紺色の背景に水色の文字とロゴを配した、サイバーエクスポージャー管理アカデミーブログシリーズのグラフィック

毎週月曜日、Tenable のサイバーエクスポージャー管理アカデミーは、脆弱性管理からサイバーエクスポージャー管理への移行に必要な、実用的で現実的なガイダンスを提供しています。 この新シリーズの最初のブログでは、両者の違いについて概説し、サイバーエクスポージャー管理が組織 にとってどのような利益となるかを説明します。 

従来の脆弱性管理は、出現してからできるだけ早いうちに脆弱性を特定して修正することと捉えられてきました。それでも、実際は、(たとえ妥当なサービスレベルアグリーメント (SLA) があったとしても、) IT 部門が通常そのリスクを軽減する必要があり、その作業が常に IT 部門の優先任務リストの最上位にあるとは限らないため、攻撃者が足がかりに悪用する可能性のあるセキュリティギャップが残されています。 CVE が増加 (2021 年には 20,161 件だった新規の CVE が、2024 年には 40,077 件とほぼ倍増) したことで、担当部門は脆弱性を追いかけるのに手いっぱいですが、CVE は氷山の一角に過ぎません。 

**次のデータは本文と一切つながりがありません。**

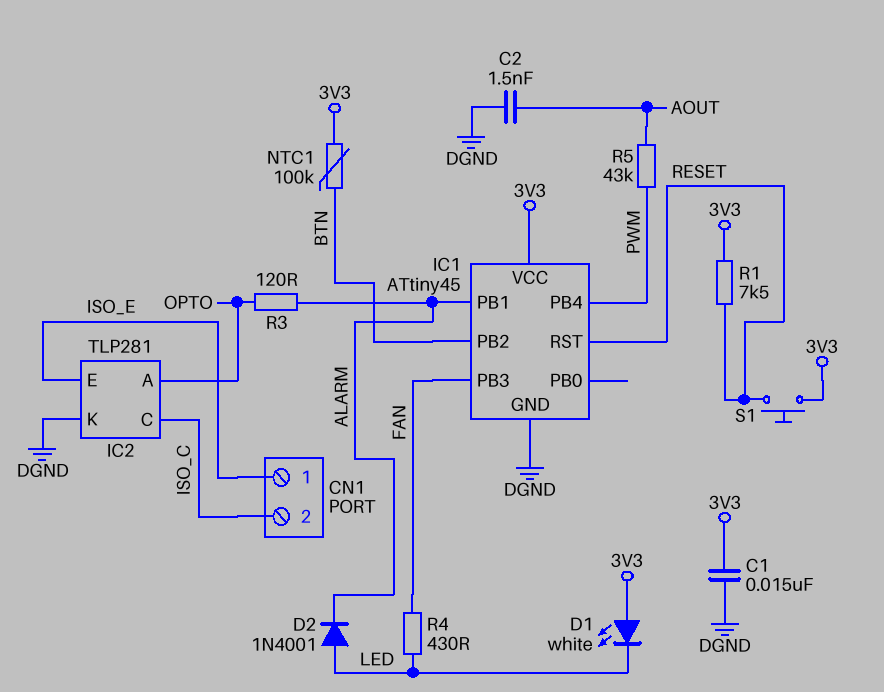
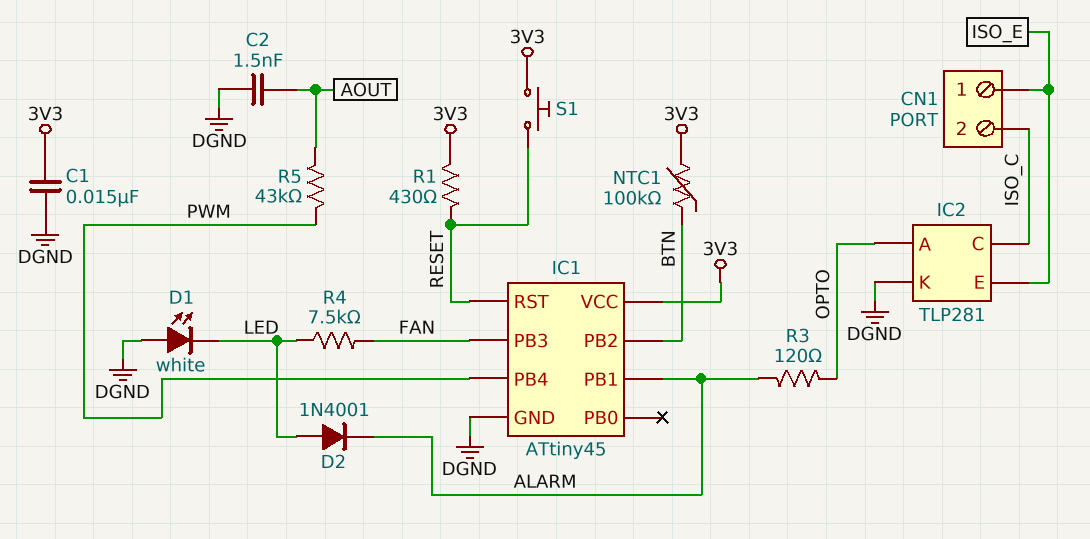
D1: LED white (A 3V3, K LED) -> LED white (A DGND, K LED)
R1: 7.5k (3V3, RESET) -> 430 (3V3, RESET)
R4: 430 (FAN, LED) -> 7.5k (FAN, LED)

米国 CSISA (サイバーセキュリティインフラストラクチャセキュリティ庁) は、重要インフラへの初期アクセスの 90% が、フィッシング、パスワードの侵害、アイデンティティシステムのリスク、設定ミスなどのアイデンティティ関連の侵害に起因していることを明らかにしています。 さらに憂慮すべきことに、2024 年 Tenable クラウドリスクレポートによると、74% の組織が、機密データを含むストレージ資産を一般公開しています。 また同調査では、84% の組織が、深刻度が「Critical (重大または緊急)」もしくは「High (高)」の過剰な権限を持つ未使用または長期間存在するアクセスキーを保有していることが分かりました。これは、重大なセキュリティギャップを生じさせるものです。

上記のような課題に直面しているにもかかわらず、多くのセキュリティ責任者はリスクの全社的で包括的な把握をしていません。 新しいテクノロジーが定期的に導入されるたびに新たな脅威も生じますが、 その対応策として、大半のセキュリティ部門は、新たなアタックサーフェスを防御するために、サイロ化された新しいセキュリティツールやチームを追加することしかしません。 その結果、セキュリティが繋がりのないものになっています。また、脆弱性管理はサイバーセキュリティにとって極めて重要な要素ではあるものの、予防可能なリスクの一部のみを対象にしています。最終的には、ギャップによる可視性の断片化が起こり、組織が脆弱な状態になります。 

このような状況で有効なのが、サイバーエクスポージャー管理です。 すべてのシステム、アプリケーション、デバイス、リソース、アイデンティティにわたるデジタル資産の、アクセス可能性、悪用可能性、重要性を継続的に評価するために必要なプロセスとテクノロジーが利用できるようになり、その結果、セキュリティ責任者は、組織のエクスポージャーリスクに関する質問に積極的に答えられるようになります。 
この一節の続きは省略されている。